Wie immer Patchwork aus verschiedenen Projekten und Kollaborationen:

1) ich schreibe an einem Mundarttext, der wahrscheinlich mein zweites Buch werden wird. Sein Erzähler sitzt auf der Rückbank des Vans einer Schweizer Rockband auf USA-Tour. Eine traumwandlerische Dystopie, die die Grenzen verschriftlichter Mundart weiter erkunden will. Gleichzeitig arbeite ich an der Entwicklung eines passenden Lesungsformats, welches inhaltlich mit dem Text korrespondiert bzw. Sinn macht.

2) mehrere kleine Schreibaufträge, u.a. für das Projekt "Refresh Keller"

3) musikalische Kollaboration mit dem Perkussionisten Vincent Glanzmann

4) Zusammenarbeit mit dem Fimemacher Tobias Nölle für einen Doku-Fiction-Langfilm

5) Zusammenarbeit mit dem Künstler Semi Eschmamp/Samuel Eschmann an der deutschen Übersetzung meines ersten Buchs

Was heisst für dich „Qualität“ in deiner Disziplin?

Wenn ein Werk in mir Emotionen zu wecken vermag und ich folgende Parameter spüre: Rhythmus, Humor, kompromisslose Entscheidungen; kurz (und das gilt eigentlich für alle Disziplinen/Sparten): wenn es mich fasziniert.

Was schreibst du, wenn du beim Arzt oder im Flugzeug ein Formular ausfüllen musst, unter „Beruf“?

Auf meinem Selbstständigkeitsausweis steht "Auto & Performer" (sic!). Find ich ziemlich gut.

Von welcher in deinem Studium gelernten Lektion zehrst du bis heute?

Stunden, Tage, Wochen, an denen nichts ins Laufen zu kommen scheint, sind zentraler Bestandteil künstlerischer Arbeit.
Daraus gefolgert: Nein-sagen, abwarten, scheitern, Zeit verstreichen lassen, verzichten, schweigen, zuhören, weitermachen, schonungslos kürzen, masslos lesen, mich auf mein erstes und zweites und drittes und viertes und fünftes und siebenunddreissigstes Gefühl verlassen, und immer wieder ohne Berührungsängste auf Menschen zugehen, die mich interessieren.

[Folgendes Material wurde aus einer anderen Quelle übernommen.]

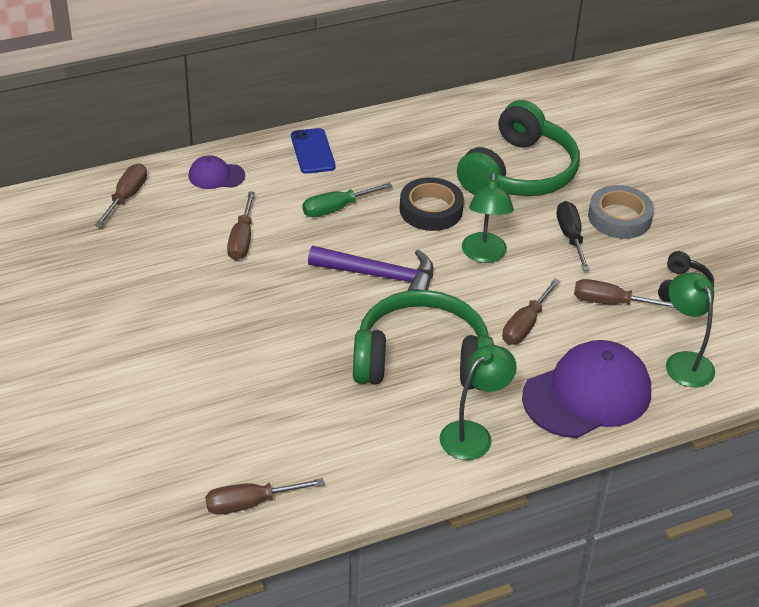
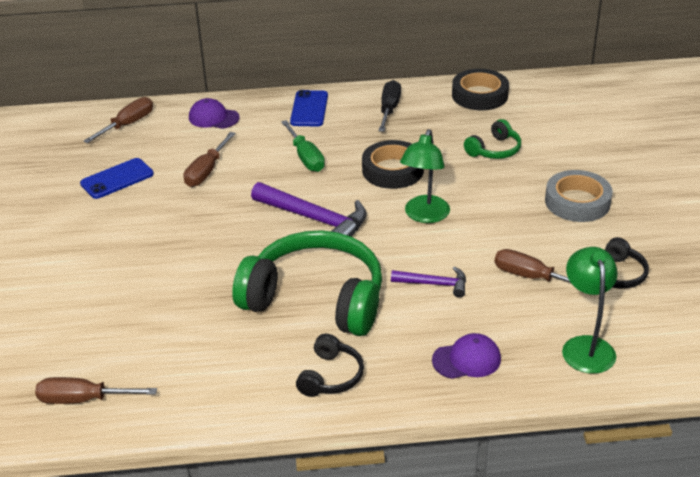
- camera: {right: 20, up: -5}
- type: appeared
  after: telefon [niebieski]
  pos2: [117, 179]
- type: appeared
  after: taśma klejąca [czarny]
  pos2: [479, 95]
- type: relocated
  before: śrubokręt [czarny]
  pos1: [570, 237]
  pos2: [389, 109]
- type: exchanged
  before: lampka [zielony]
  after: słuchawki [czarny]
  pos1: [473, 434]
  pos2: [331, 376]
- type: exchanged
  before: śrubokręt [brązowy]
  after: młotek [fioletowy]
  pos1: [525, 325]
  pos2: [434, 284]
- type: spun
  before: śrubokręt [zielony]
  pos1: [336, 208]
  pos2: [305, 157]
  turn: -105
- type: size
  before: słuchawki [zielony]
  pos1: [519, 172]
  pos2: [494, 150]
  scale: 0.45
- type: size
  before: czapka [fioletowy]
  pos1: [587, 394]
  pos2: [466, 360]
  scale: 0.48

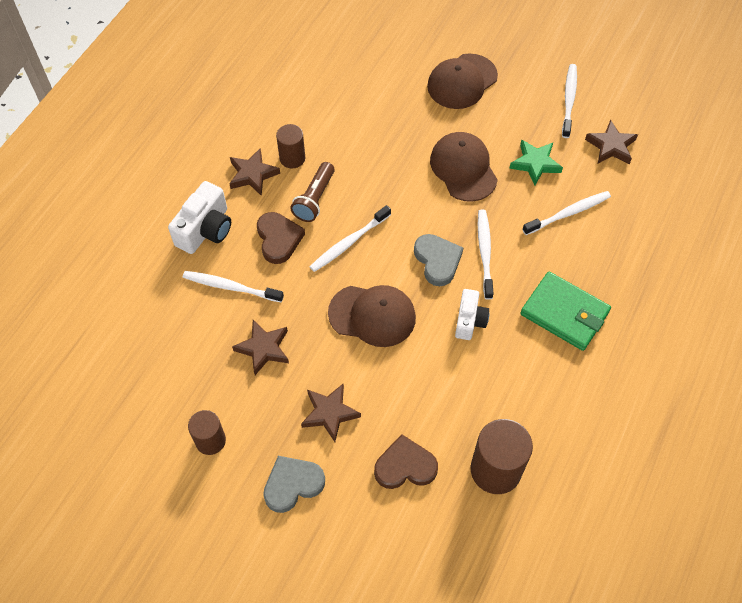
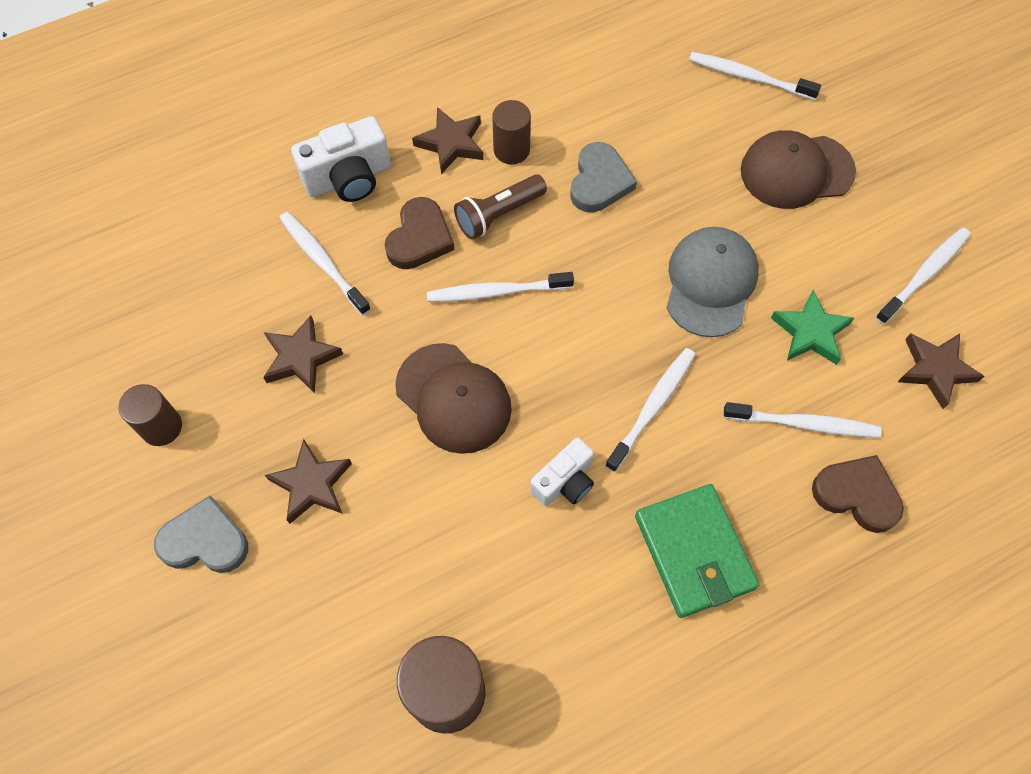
- camera: {right: 35, up: 5}
- type: appeared
  after: szczoteczka do zębów [biały]
  pos2: [748, 77]
- type: relocated
  before: serce [brązowy]
  pos1: [405, 466]
  pos2: [857, 495]
- type: relocated
  before: serce [szary]
  pos1: [437, 261]
  pos2: [599, 182]
- type: colour
  before: czapka [brązowy]
  after: czapka [szary]
  pos1: [463, 168]
  pos2: [710, 283]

In welchem Bereich hast du seit deinem Studienabschluss am meisten dazugelernt?

Im Persönlichen: Ich darf, ja muss, mich und meine Arbeit ernstnehmen!

Welche Persönlichkeit einer anderen Disziplin fasziniert dich?

PJ Harvey

In welche Richtung möchtest du dich in Zukunft vermehrt entwickeln?

Alles, was mit Schreiben und Geschichtenerzählen zu tun hat.